World AIDS Day is Dec. 1, 2019. Founded in 1988 as the first global health day, World AIDS Day is a time for people to come together in the fight against HIV, support those living with HIV and commemorate those who lost their lives from an AIDS-related illness.
The AIDS epidemic of the 1980s and ’90s took countless gay and trans lives. For many of those who lived through it, the crisis is a devastating memory. I would venture to say all LGBTQ people have stories of their own about the AIDS epidemic or have heard stories about friends lost, funerals attended, and the sheer number of obituaries published during that time. PGN’s pages were full of grief, confusion and memorials. The government was neglectful, hospitals treated those with AIDs without humanity and mainstream news publications wrote disparaging headlines.
While those days are behind us, by decades now, Philadelphia is still facing an HIV crisis. Those who contracted the disease during its early days are feeling the effects of older medications and concomitant diseases such as multiple myeloma. An estimated 30,000 people are living with HIV in the Greater Philadelphia Region according to Philadelphia’s Department of Health, and Philadelphians are being infected at a rate five times the national average.
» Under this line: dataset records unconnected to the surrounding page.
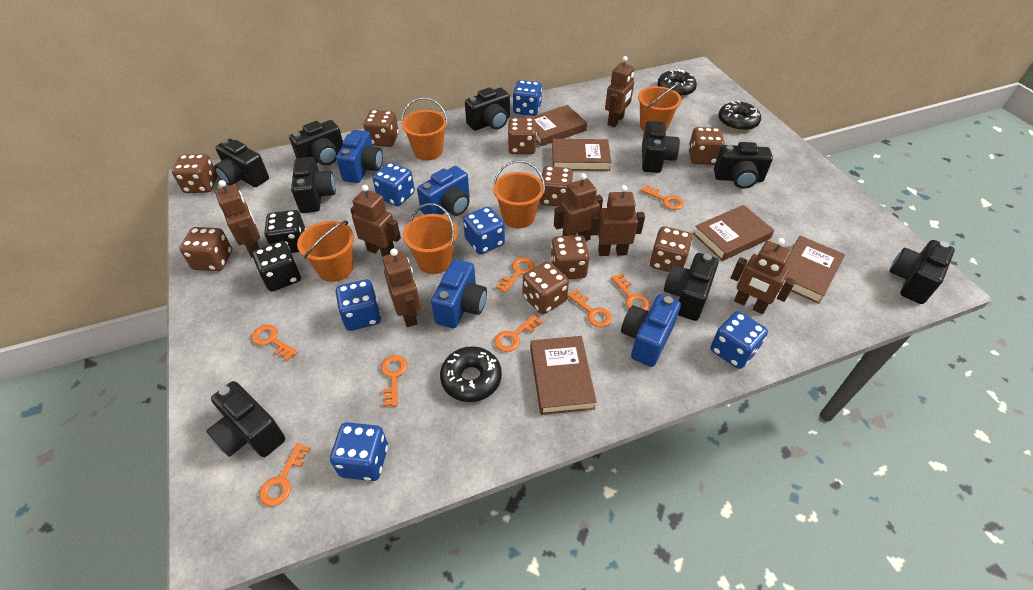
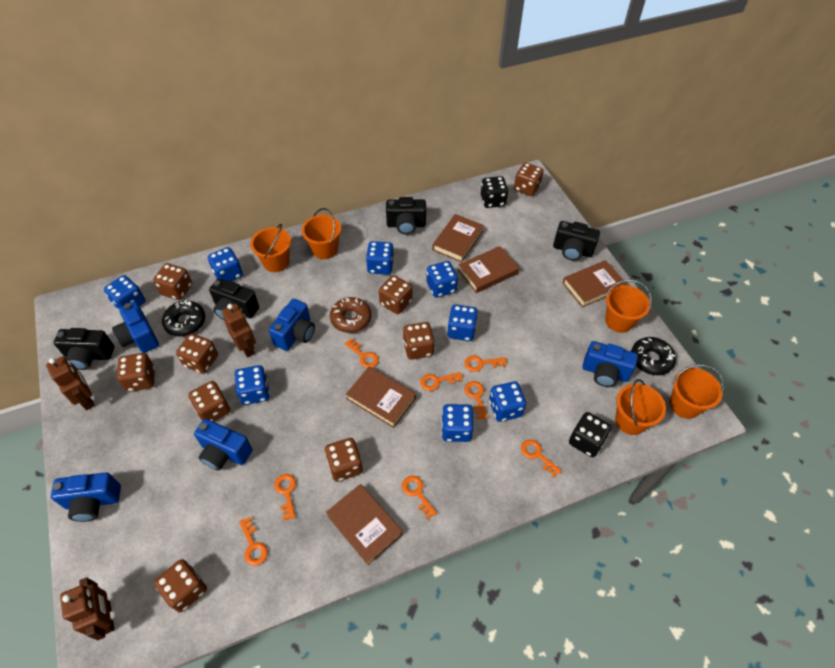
black camera: 9 -> 4
black donut: 3 -> 2
blue camera: 4 -> 5
blue dice: 6 -> 8
brown donut: 0 -> 1
brown robot: 7 -> 3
Statistics from AIDSvu show that people of color are more affected than white folks and that sex between men still represents the highest transmission category. Black men are three times more likely to be living with HIV than white men, and Black women are seven times more likely than white women. Latino men are 2.7 times more likely to live with HIV than white men and Latina women are 5.9 times more likely than white women to live with an HIV diagnosis.
The HIV crisis has a new face. While PrEP, pre-exposure prophylaxis, and PEP, post-exposure prophylaxis, are effective medications, access to those drugs and other systemic factors, along with racism, leads to folks of color being disproportionately affected by HIV and even left behind in the battle against the disease.
When we talk about HIV and its transmission in 2019, we have to acknowledge how racism has allowed the epidemic to continue.